3 Nov 2017

Review: Auckland Philharmonia Orchestra’s Fire Music

From Upbeat, 1:20 pm on 3 November 2017

Brett Dean’s Fire Music was the centre piece of the Auckland Philharmonia  Orchestra concert last night conducted by the composer. The dynamic work inspired by new life after tragedy was performed alongside Sibelius’ Scene with Cranes and Brahms' Piano Concerto No.2 featuring Piers Lane. Peter Hoar was in the audience for the powerful concert.

Brett Dean

Brett Dean Photo: Supplied

The concert began with Sibelius’s poignant Scene with Cranes. A short piece of incidental music he wrote for a play, this was a tranquil opening for strings with clarinet interjections invoking the cries of the cranes. The APO with Australian composer Brett Dean ably conducting gave a haunting and gently melancholic performance. 

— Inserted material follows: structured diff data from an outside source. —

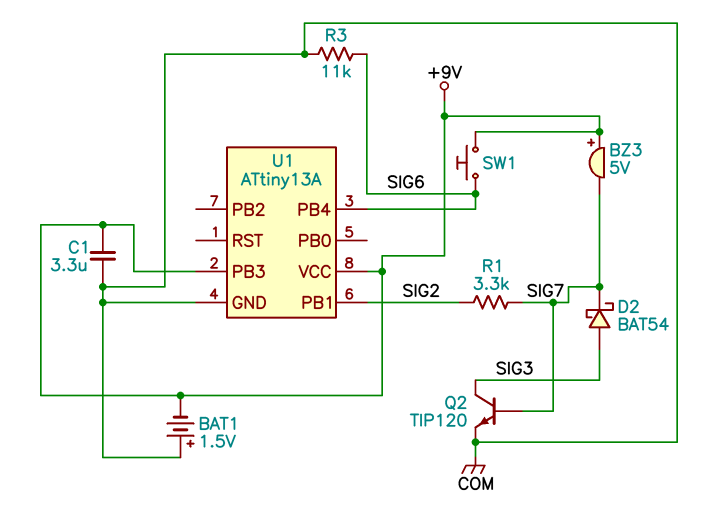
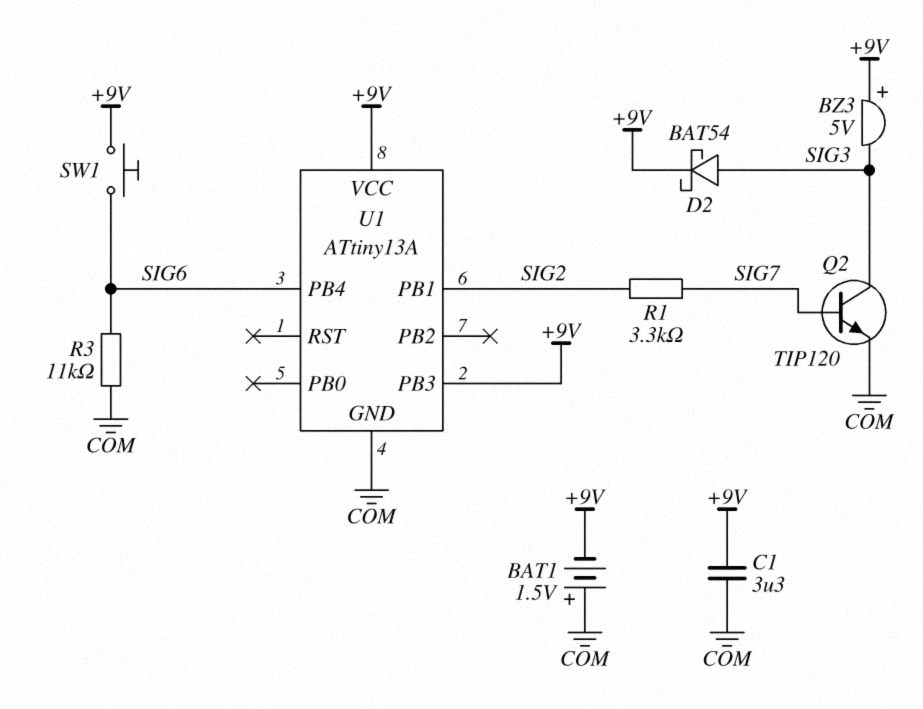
BZ3: buzzer 5V (plus +9V, minus SIG7) -> buzzer 5V (plus +9V, minus SIG3)
D2: schottky BAT54 (A SIG3, K SIG7) -> schottky BAT54 (A SIG3, K +9V)

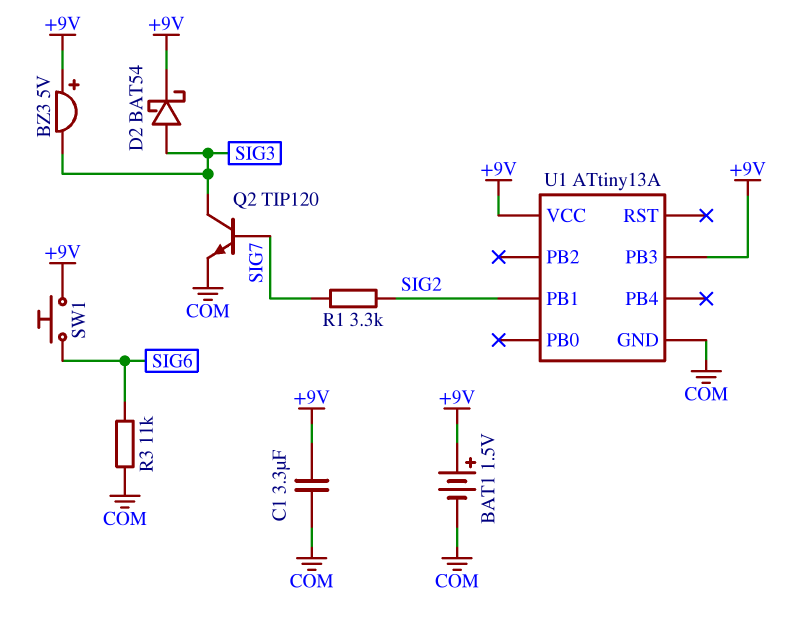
BAT1: 1.5V (plus COM, minus +9V) -> 1.5V (plus +9V, minus COM)
U1 pin PB4: SIG6 -> none

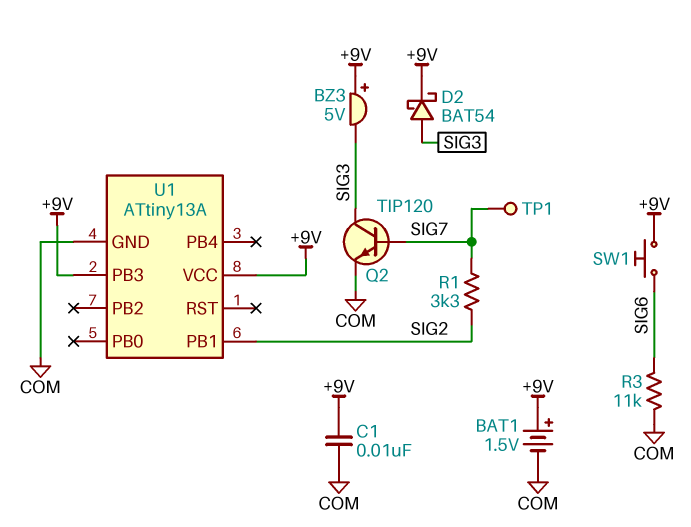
C1: 3.3uF (+9V, COM) -> 10nF (+9V, COM)
TP1: none -> test point (SIG7)

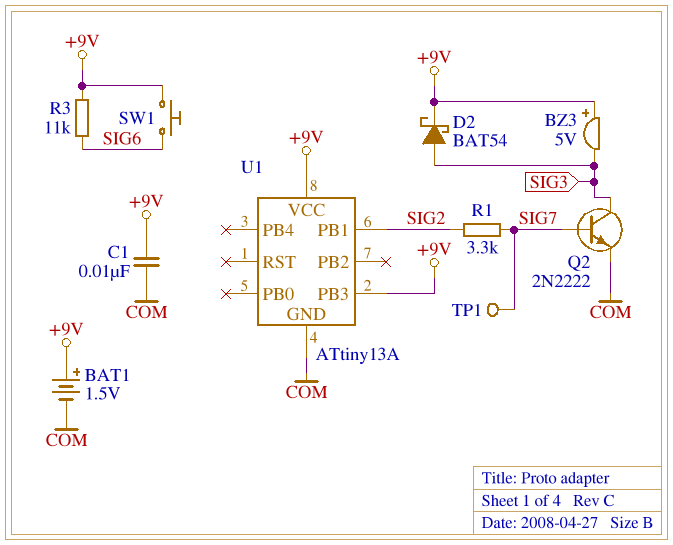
Q2: NPN TIP120 (B SIG7, C SIG3, E COM) -> NPN 2N2222 (B SIG7, C SIG3, E COM)
R3: 11k (COM, SIG6) -> 11k (+9V, SIG6)

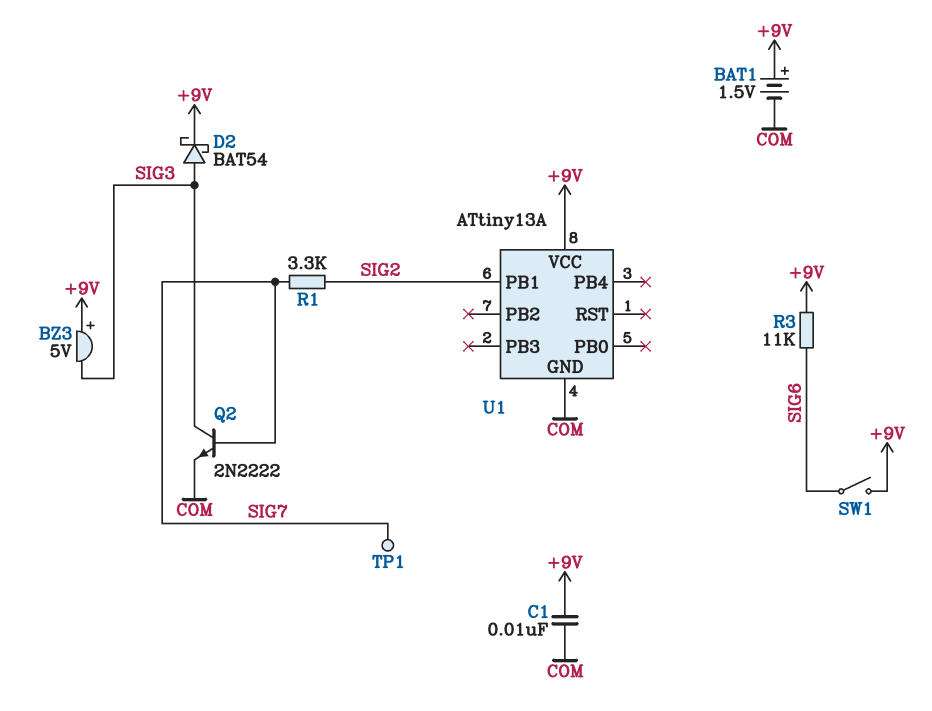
SW1: button (+9V, SIG6) -> switch (+9V, SIG6)
U1 pin PB3: +9V -> none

They went straight into Dean’s Fire Music, a powerful and sometimes terrifying one movement work inspired by the deadly Australian bush fires of 2009. A large orchestra was on stage and subsidiary groups were also stationed around the hall. The spatial effects brought out different sonorities and created a claustrophobic sense of entrapment. The fire is all around. The varied instrumentation involved a lot of percussion and unusual sounds including bottles, bowed thunder sheets, electric guitar, synthesisers, and extended instrumental techniques.

This powerful and varied music is colourful and artfully constructed with each section finely balanced against the others and organically building, flowing, and ebbing. Moments of great beauty, such as the interaction between the electric guitar and the flutes, contrast with moments of sheer terror as the music created a sense of inexorable destructiveness of the fires it was inspired by. But as Dean noted at the start of the concert, regeneration and new growth are part of the fires as well and the music also suggested this at some moments. Visceral, sometimes frightening, sometimes, lyrical and always attention grabbing, Fire Music was seamlessly delivered by the APO who negotiated its dynamic and rhythmic difficulties with style and aplomb.

After the interval, Piers Lane gave use the Brahms 2nd Piano concerto which is the longest in the standard repertoire. A fine performance that held our attention across the concerto’s massive span. Lane’s playing was fiery and powerful in the turbulent second movement and delicate and lyrical in the tranquil third which also featured fine cello playing. The fourth movement is a barnstormer and both soloist and orchestra delivered it with gusto and energy. It rounded off a night of powerful music on a triumphant note and Lane gave us a short and energetic Brahms intermezzo as an encore.